Breaking the Cycle of 'Thrash'
Over the last few years I've been privileged to talk about 'Thrash' to large audiences at several companies, and heard first hand that understanding 'Thrash' at a deeper level can help people and companies be more resilient and adaptable.
The term 'Thrash' has evolved over the years, and is now frequently used in office slang to describe people that are resisting change. I've also been watching and learning how change can affect people and companies—from junior to executive, start-ups to corporate giants—, how this change can lead to 'Thrash', and ways to avoid or mitigate that outcome.
Thrash affects all of us at one or multiple points in our careers, with anecdotal studies showing up to 30% of people facing change in the workplace will actively resist—with this more likely from mid-level managers and individual contributors. I've seen it happen to myself and many others, and while sometimes painful, it's a chance to learn and grow.

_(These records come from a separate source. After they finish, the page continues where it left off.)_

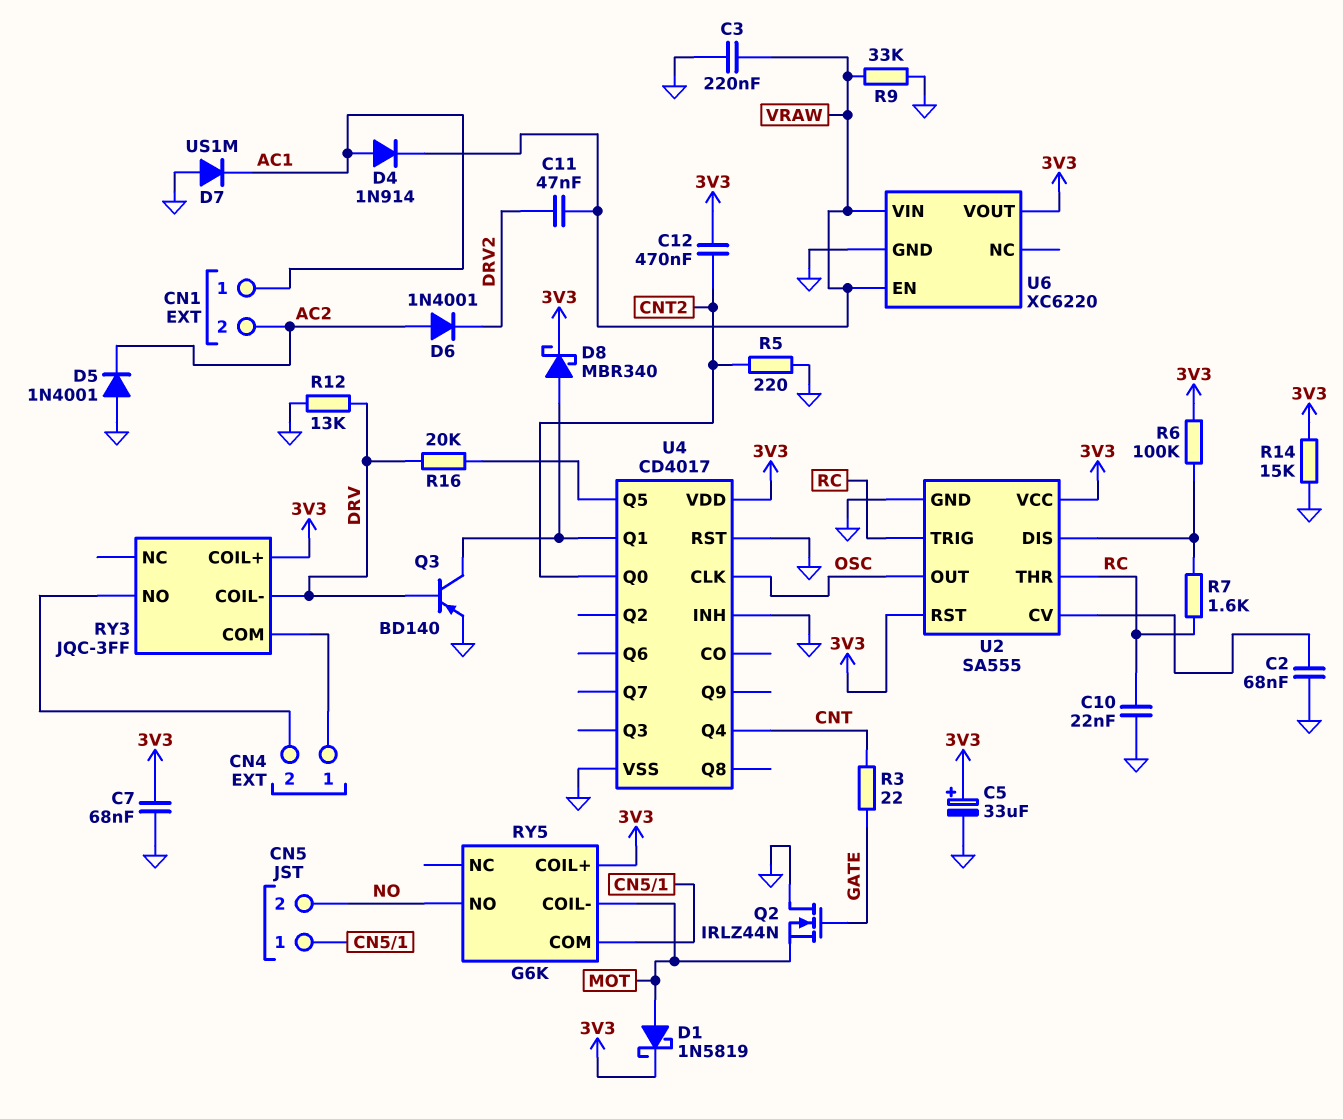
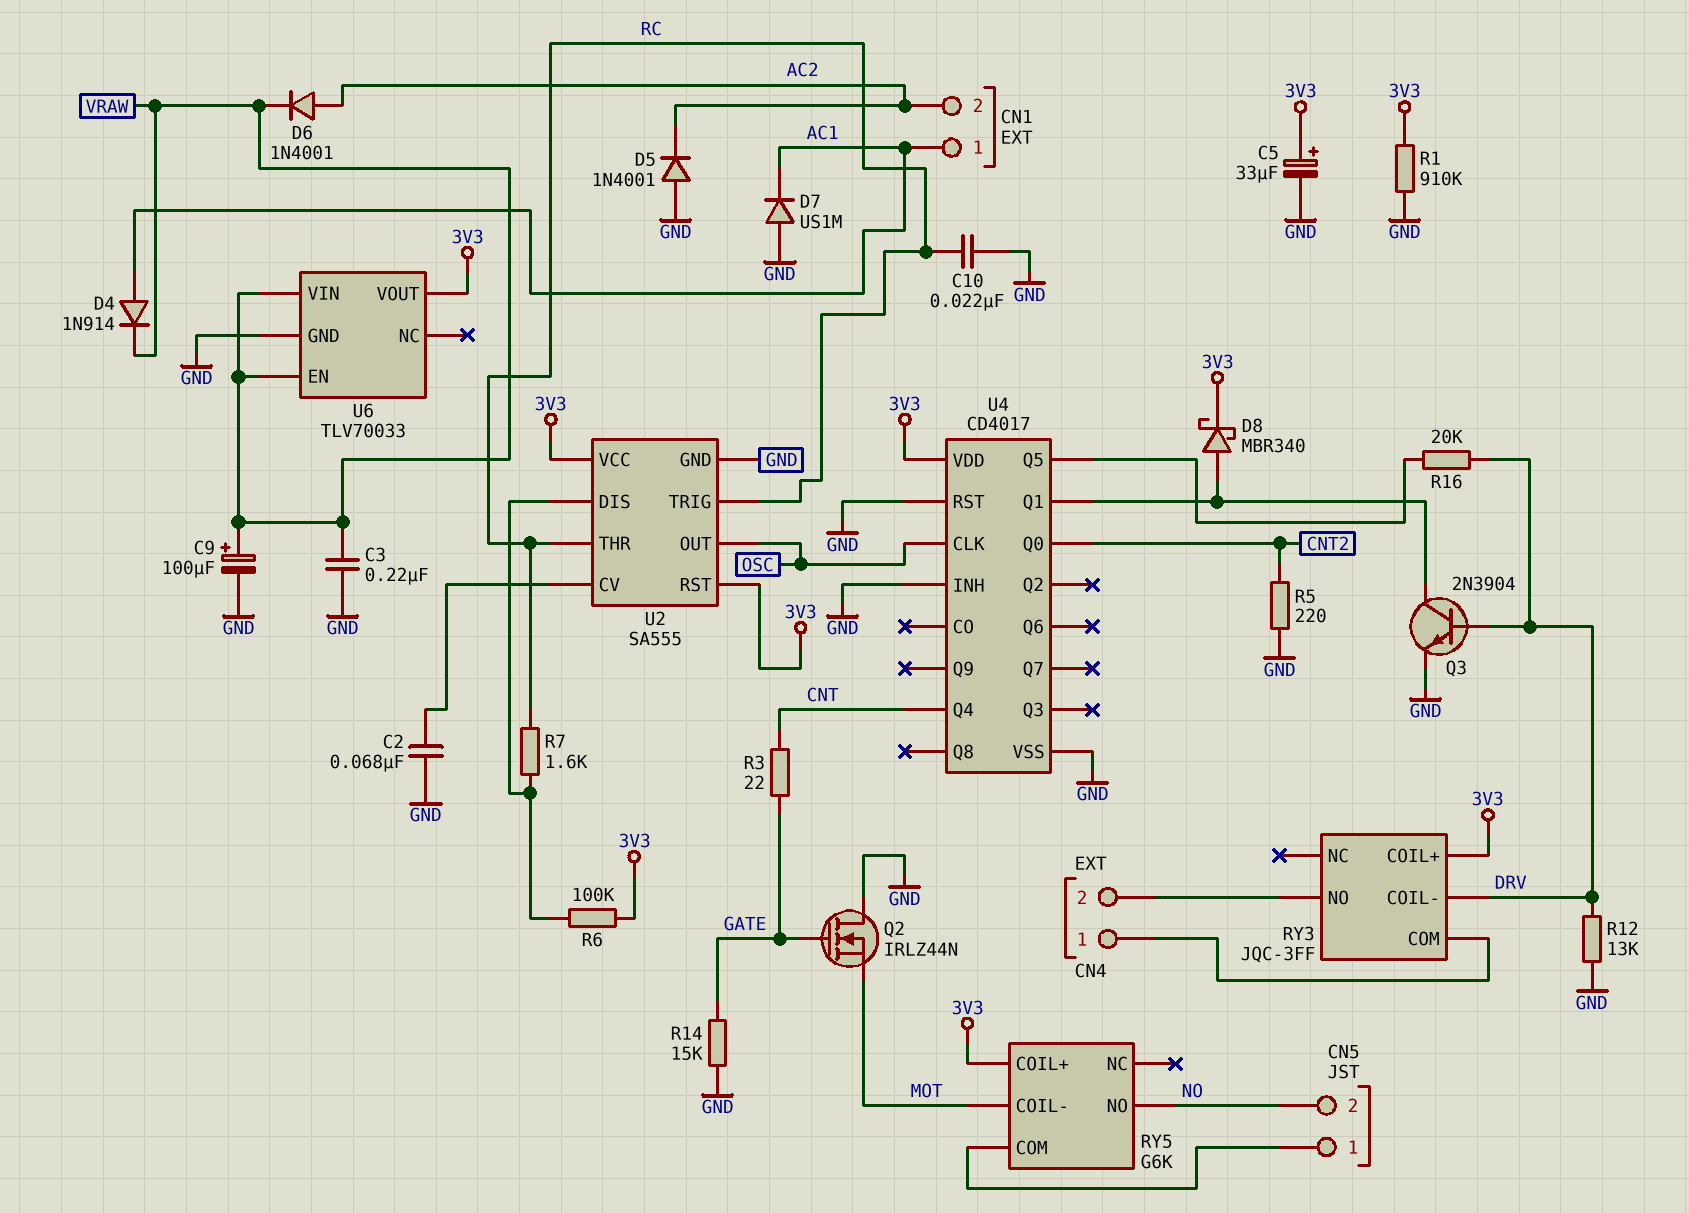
C7: 68nF (3V3, GND) -> none
C9: none -> 100uF (plus VRAW, minus GND)
C11: 47nF (DRV2, VRAW) -> none
C12: 470nF (3V3, CNT2) -> none
D1: schottky 1N5819 (A MOT, K 3V3) -> none
D6: diode 1N4001 (A AC2, K DRV2) -> diode 1N4001 (A AC2, K VRAW)
Q3: PNP BD140 (B DRV, C U4/Q1, E GND) -> NPN 2N3904 (B DRV, C U4/Q1, E GND)
R1: none -> 910k (3V3, GND)
R9: 33k (GND, VRAW) -> none
R14: 15k (3V3, GND) -> 15k (GATE, GND)
U6: XC6220 -> TLV70033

In this article I'll share some experiences I've learnt from, and experiences I know many people have also gone through...
A group of managers is talking softly, darting glances at people veering too close, and you unmistakably hear them say “Thrash”. It darts into your ear, ringing like an off tune chord… What is this “Thrash” word? You know deep down it can’t be positive. What does the person saying it mean? And more importantly, was it said about me?
Well, “Thrash” has been said about me. I was new to a role and company, and after the first month it wasn’t going well. I tried to be successful—I was open and transparent, I delivered what I believed was expected, I built relationships. But something was out of tune. I was out of sync with expectations. Months endured before, painfully, I left the company. Undoubtedly it was painful for them too. And sure, there were other people involved. But I took responsibility for this outcome.
I’m sad to say that I’ve accused people of Thrash too. I was with other leaders and we accused a whole team of it. At first I went along with the crowd. I didn't speak up. But I felt out of tune with my heart. So I talked to the real-life humans and worked to understand them—“Seek first to understand”. I took responsibility for this, and worked with the team to help them find their rhythm and embrace change.
These kinds of experiences are why the term “Thrash” was born—effort isn’t the issue. It’s like a guitarist is playing a guitar with no strings, then “fixing” the problem by playing harder. Or, you're a leader, and after countless conversations with the string-less guitarist they still don’t understand what you want.
I’m sure “Thrash” (or similar), has been said about a lot of us. It’s a tough situation, and there is no “quick fix”.
It can also be hard to know when you are in this situation—instead you’ll feel it. You might feel helpless and think that you don’t have any control, or feel discouraged because you want to help but no one listens, or feel anxious because you want to change the situation but nothing is working, or feel defeated because you are doing good work but it doesn’t seem to matter.
And how does it feel when you’re “observing” this? You might feel helpless and think they are out of control, feel discouraged because you want to help them but they aren’t listening, feel anxious because you want the situation to change but nothing is working, or feel deflated because they are doing “stuff” but not what you’re asking.
Sound similar? Yes, but there is a way you can help yourself or them. I’ve worked through this myself, and I’ve helped others, by concentrating on what I can “Control”, “Influence” and “Accept” (a.k.a CIA model). The earlier you recognise the situation and start this the better, and it’s also a good exercise when you’re starting in a new role or company.
First, I stop. And breathe. “Stories” about the situation are going through my head, they aren’t helpful. I watch and listen, take note of the situation, and put aside any judgement which also isn’t helpful. I have opinions, but these again aren’t helpful right now.
If I’m the lead or observer in the situation, I remind myself that this is a person in distress and it’s my responsibility to help them. I seek to understand the person or people and their situation—this could be a new role for them or they aren’t handling a change—and gain new perspectives. I always try to take the opposite perspective too, it helps.
Second, I make a list with three headings: Control, Influence and Accept. I section off my expectations, and my lead or report’s or team’s assumed expectations. I use this to talk with my lead or report, and team. Then I listen to understand gaps in expectations and adjust my list further. If the relationship is rocky, I build it up—grab a coffee, chat in the kitchen, message about their weekend. Connect at a personal level.
Third, now that I have a better understanding—I take action. If I’m getting myself out of the situation, I’ll agree with my lead to work on something in my Control that was in Influence. Then I ask for feedback and keep talking. If I’m the lead, I’ll talk to the person about taking action on an item in Control that was in Influence. I then give feedback, affirming if at all possible, and keep talking.
Fourth, I’ll keep working through this process—getting feedback, resetting expectations, building relationships—and all the differences in expectations until they are aligned. And I have belief that building these relationships, acting with integrity and aligning on expectations will help the situation.
Side note: If you believe you are in a toxic relationship at work, this article won't help. You should seek help and use your company's Employee Assistance Program if available.
There isn’t a quick fix, and even taking these steps sometimes results in people leaving, burning out or quiet quitting. But “Thrash” can be addressed and even prevented with empathy, compassion, and leadership. You can take responsibility, you can work towards expectations being clear, and you can help bring harmony.